Corriere della Sera, 31 agosto 2022
L’energia di Stato inutilizzata per colpa della burocrazia
Diciassette terawattora di energia da fonti rinnovabili fermi, inutilizzati. Un cuscinetto di emergenza comprato dallo Stato in questi mesi proprio perché qualcuno, al governo, immaginava si sarebbe arrivati sin qui. Con le aziende affamate di energia ma travolte dai prezzi impazziti del gas: gli impianti vanno a scartamento ridotto perché produrre non conviene più essendo completamente saltati i margini di guadagno. Diciassette terawattora, un quarto del fabbisogno industriale dell’Italia, secondo Paese manifatturiero d’Europa, acquistati sul mercato domestico dal Gse, il Gestore dei servizi energetici controllato dal ministero del’Economia, al prezzo di 124 euro a megawattora, un valore molto più contenuto se consideriamo i livelli attuali dell’energia ad oltre 500 euro. Un «tesoretto» a cui già a fine aprile il governo immaginava di voler attingere per rivenderlo, al prezzo di costo, alle utenze energivore ed evitarne i fermi di produzione. Tanto da averlo scritto all’articolo 16bis del decreto Aiuti. Eccolo: «Al fine di garantire la piena remunerazione degli investimenti in fonti rinnovabili nel mercato elettrico, nonché di trasferire ai consumatori partecipanti al mercato elettrico i benefici conseguenti, il Gse offre un servizio di ritiro e di acquisto di energia elettrica da fonti rinnovabili prodotta da impianti stabiliti nel territorio nazionale, mediante la stipulazione di contratti di lungo termine di durata pari ad almeno tre anni».

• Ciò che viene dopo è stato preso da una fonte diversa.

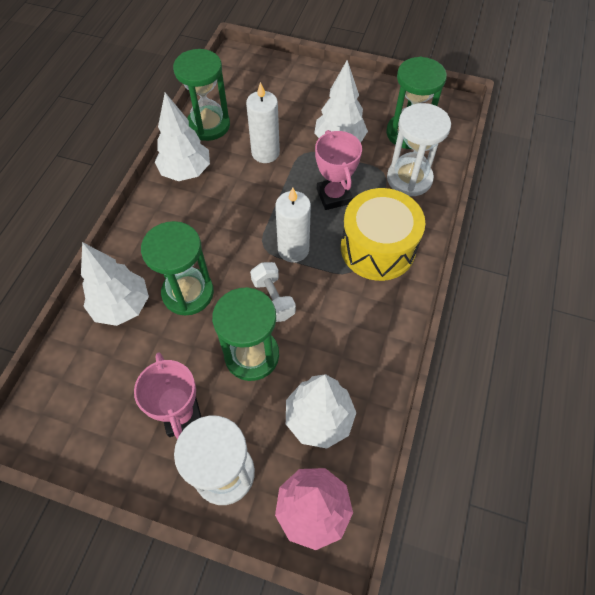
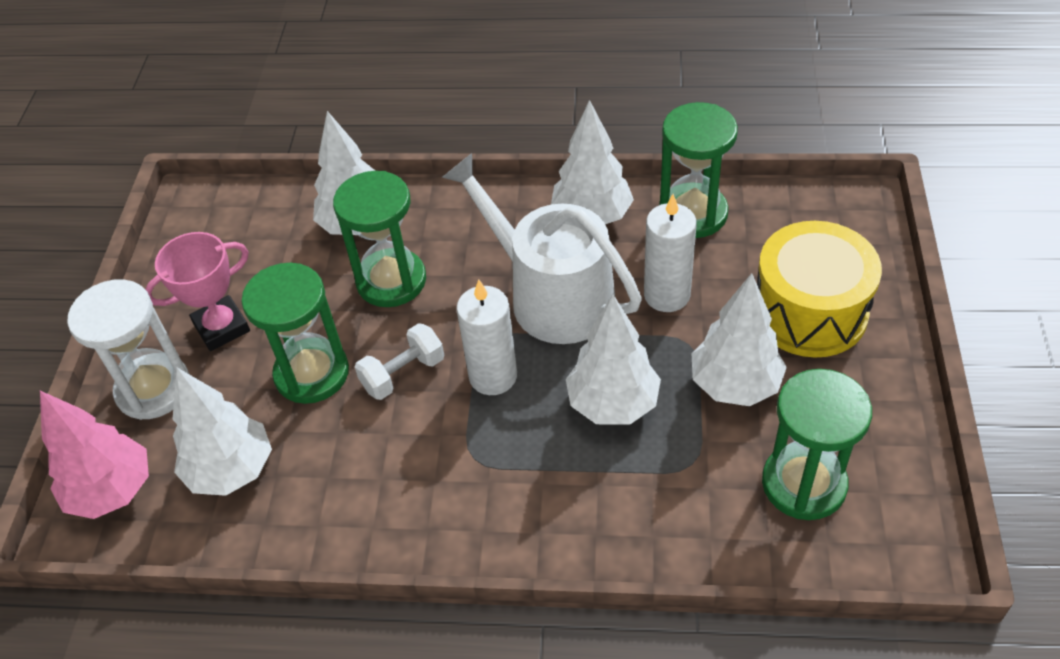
camera: 80 degrees right, 10 degrees down
(242, 206) = (552, 296): none -> white watering can
(334, 196) = (613, 404): pink trophy -> white tree
(377, 248) = (528, 485): yellow drum -> yellow drum (809, 312)
(409, 179) = (693, 505): white hourglass -> none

Un assist lungimirante alla grande industria sprecato dalla burocrazia o, peggio, dalla dimenticanza. Resta pendente un decreto attuativo per stabilire le priorità di accesso a questa energia di Stato e immaginiamo che non siano rare le divergenze di vedute a chi assegnare la patente di azienda non chiudibile. Confindustria proprio in questi giorni sta realizzando un sondaggio interno tra gli associati per definire quali sono i settori (e gli impianti) strategici a cui destinare una corsia preferenziale e a quali ridurre volontariamente la domanda di gas perché maggiormente sacrificabili. Ma è chiaro che rallentare i cicli produttivi, anche a chi accetta di farlo, comporta perdita di competitività e di quote di mercato e l’accesso agli ammortizzatori sociali per i dipendenti. L’incubo dei razionamenti, con il blocco totale delle forniture di gas da Mosca, sta comportando una serie di analisi sui codici Ateco sulla falsariga di quello che avvenne nel periodo più duro della pandemia, mentre la Germania sta già attingendo alla fiscalità generale con un meccanismo di aste incentivanti per chi accetta di fermarsi. In alternativa, lo Stato potrebbe percorrere anche una via alternativa se ritenesse prioritario tutelare le utenze residenziali. Potrebbe dare mandato al Gse di vendere questa energia in eccedenza al prezzo attuale per finanziare acquisti di gas compensando così gli oltre 4 miliardi già spesi ed erogati dal Tesoro. In ogni caso sarebbe un’operazione di finanza pubblica a saldi invariati. Respiro per le casse dello Stato, sotto stress per il caro bollette tra gli oneri di sistema azzerati e i crediti d’imposta alle imprese sempre più pesanti per l’erario.